If you weren’t already following President Barack Obama’s 2012 re-election campaign on Facebook or Twitter, you can now get more updates on the president’s newly-launched Tumblr blog, barackobama.tumblr.com.
Launched today, the blog started with a letter to fellow Tumblr bloggers, which reads:
It’s nice to meet you.
There are lots of reasons we’re excited to be launching the Obama 2012 campaign’s new Tumblr today. But mostly it’s because we’re looking at this as an opportunity to create something that’s not just ours, but yours, too.

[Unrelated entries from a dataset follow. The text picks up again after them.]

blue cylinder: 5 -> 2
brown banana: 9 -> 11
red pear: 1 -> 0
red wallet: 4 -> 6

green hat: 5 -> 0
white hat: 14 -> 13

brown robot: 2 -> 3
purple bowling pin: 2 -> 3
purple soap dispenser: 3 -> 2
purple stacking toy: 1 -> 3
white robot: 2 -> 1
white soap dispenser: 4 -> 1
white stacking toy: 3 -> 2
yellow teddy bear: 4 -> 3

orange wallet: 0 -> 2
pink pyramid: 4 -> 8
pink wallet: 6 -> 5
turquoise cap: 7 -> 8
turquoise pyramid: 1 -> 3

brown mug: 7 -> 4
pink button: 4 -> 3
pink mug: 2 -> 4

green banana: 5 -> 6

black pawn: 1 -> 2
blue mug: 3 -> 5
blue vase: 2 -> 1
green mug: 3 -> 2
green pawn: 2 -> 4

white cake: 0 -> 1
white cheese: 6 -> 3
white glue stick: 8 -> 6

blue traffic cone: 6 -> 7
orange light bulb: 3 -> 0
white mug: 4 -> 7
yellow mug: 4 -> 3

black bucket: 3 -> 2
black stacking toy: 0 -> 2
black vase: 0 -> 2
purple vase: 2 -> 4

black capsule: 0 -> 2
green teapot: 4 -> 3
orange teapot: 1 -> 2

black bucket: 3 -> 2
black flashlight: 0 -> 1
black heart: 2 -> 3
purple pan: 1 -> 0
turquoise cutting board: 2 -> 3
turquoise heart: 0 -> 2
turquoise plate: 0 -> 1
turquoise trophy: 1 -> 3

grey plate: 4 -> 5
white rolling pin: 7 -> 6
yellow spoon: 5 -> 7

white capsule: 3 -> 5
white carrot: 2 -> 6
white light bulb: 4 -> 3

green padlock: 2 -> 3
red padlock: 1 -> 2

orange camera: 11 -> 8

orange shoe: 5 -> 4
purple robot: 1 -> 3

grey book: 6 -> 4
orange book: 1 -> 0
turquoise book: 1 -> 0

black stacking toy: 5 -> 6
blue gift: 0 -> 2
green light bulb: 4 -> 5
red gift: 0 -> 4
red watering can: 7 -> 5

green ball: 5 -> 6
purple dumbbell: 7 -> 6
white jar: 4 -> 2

We’d like this Tumblr to be a huge collaborative storytelling effort—a place for people across the country to share what’s going on in our respective corners of it and how we’re getting involved in this campaign to keep making it better.
It’s possible because of Tumblr’s submission feature.
You can send us a few paragraphs about how your latest phonebanking gig went or why you’re in for 2012. Share the latest chart you saw that made you go “woah.” Ask a question. Upload a photo of 2012 t-shirts or signs you see out in the wild. Pass along jokes, particularly if they’re funny. And if you’re among the Tumbl-inclined, send us posts you’ve published on your own Tumblr that we should look at re-blogging.
There will be trolls among you: this we know. We ask only that you remember that we’re people—fairly nice ones—and that your mother would want you to be polite.
Thanks, Tumblr. We’re looking forward to getting to know you.
Two things we’d like to point out here. First, this is a pretty good way to lather up the Tumblr crowd: address them directly, and don’t sound like a total tool. Second, it’s nice to see that the Obama campaign is now officially using the word “trolls.” There’s definitely some political ads that could make use of the campaign’s new-found Internet lexicon. Get ready, Romney! (Or Cain, or whoever.)
The real news here isn’t Obama, however, it’s Tumblr. The blogging platform has had a stellar year. Just last month, Tumblr secured $85 million in new funding after seeing its yearly pageview count jump from 2 billion to 13 billion; and mobile pageviews have increased 17-fold year-on-year. Right now 30 million blogs are registered, where users crank out more than 40 million posts per day.
Tumblr seems like a particularly well-suited space for the Obama campaign, with many of its users leaning further left than other social networks, as well as being more engaged in the political process and news in general.
Whether or not any of the social network courting by the Obama campaign can translate into votes remains to be seen, of course. Our hope is just that they don’t post too many obnoxious GIFs.